RAIN nous vient d'Italie et a débuté sa carrière dans les années 80 et « Dad is dead » est son 6ème album, je dois dire que c'est le premier que j'écoute. Pour les amateurs du groupe, sachez que cet album est le premier avec le nouveau chanteur, Fransesco Grandi.

Le groupe pratique un heavy rock, entre heavy metal et rock'n'roll, classique mais bien fait, pêchu et puissant. La voix de Fransceco ressemble un peu à celle de Blaze Bailey mais en plus puissante et il monte plus dans les aigus (même si ça, on s'en passe aisément). La musique pratiquée est plutôt rapide et dynamique avec de gros choeurs simples à reprendre avec le groupe.
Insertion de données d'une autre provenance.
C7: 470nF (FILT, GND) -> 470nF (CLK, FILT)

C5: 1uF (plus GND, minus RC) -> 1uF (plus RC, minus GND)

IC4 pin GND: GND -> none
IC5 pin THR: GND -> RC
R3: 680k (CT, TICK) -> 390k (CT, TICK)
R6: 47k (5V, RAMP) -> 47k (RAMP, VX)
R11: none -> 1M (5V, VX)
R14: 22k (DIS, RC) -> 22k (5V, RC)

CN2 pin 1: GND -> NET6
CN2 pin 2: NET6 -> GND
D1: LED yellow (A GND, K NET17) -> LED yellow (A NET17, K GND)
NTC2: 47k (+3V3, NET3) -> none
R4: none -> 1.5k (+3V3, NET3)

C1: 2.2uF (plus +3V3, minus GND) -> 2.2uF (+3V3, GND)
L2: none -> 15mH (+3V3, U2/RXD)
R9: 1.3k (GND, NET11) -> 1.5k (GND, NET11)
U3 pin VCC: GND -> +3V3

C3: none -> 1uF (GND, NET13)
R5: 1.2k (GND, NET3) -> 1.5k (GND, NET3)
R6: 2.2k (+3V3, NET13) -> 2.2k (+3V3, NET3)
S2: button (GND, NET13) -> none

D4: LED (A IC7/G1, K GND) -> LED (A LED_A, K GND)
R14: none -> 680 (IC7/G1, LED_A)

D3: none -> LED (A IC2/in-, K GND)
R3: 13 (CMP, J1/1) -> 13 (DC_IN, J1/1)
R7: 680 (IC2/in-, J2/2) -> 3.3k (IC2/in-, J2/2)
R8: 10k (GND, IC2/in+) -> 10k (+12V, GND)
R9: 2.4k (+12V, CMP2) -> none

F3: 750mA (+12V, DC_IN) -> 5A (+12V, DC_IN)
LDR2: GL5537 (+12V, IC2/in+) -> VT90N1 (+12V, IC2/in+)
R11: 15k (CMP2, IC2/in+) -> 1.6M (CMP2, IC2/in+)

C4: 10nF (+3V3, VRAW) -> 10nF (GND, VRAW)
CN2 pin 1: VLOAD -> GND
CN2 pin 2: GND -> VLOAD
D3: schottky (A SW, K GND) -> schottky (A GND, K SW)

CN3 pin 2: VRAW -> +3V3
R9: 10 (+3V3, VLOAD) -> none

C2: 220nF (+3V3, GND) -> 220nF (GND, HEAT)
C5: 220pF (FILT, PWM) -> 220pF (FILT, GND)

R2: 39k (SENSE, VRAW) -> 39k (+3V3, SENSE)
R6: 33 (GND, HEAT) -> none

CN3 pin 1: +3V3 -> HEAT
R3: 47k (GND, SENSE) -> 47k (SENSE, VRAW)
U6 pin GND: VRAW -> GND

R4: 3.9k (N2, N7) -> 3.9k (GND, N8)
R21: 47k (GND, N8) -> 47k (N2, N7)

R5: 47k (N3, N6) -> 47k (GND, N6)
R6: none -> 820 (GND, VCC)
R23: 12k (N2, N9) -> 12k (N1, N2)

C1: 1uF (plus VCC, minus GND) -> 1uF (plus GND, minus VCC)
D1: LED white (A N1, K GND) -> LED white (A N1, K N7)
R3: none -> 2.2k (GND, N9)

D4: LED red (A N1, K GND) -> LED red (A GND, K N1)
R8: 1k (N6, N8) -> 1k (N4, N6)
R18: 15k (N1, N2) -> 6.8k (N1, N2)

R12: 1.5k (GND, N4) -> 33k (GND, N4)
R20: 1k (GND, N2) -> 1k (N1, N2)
Niveau originalité, on frise le ras des pâquerettes mais l'idée est de proposer un truc sympa qui s'écoute tout seul, suffisamment dynamique pour que l'écoute soit assez réjouissante à chaque fois. Le groupe alterne les tempo de façon à ce que l'album reste bien sur sa lancée, les titres un peu plus lents (on reste de toute façon dans le assez rapide) sont général suivis par des trucs très rapides. À noter que l'album ne contient aucune ballade. On se doute bien que le terrain de jeu favori du groupe doit être la scène où ils doivent envoyer des stères de bois. L'album se termine par une reprise du « Rain » de THE CULT (ça devait être rudement tentant pour le groupe) avec en invité Steve Sylvester et Freddy Delirio de DEATH SS.

En somme « Dad is Dead » est un bon petit disque, qui éclate bien, classique mais avec la dynamique, les choeurs et le son qui vont bien. Les fans du genre devraient aimer.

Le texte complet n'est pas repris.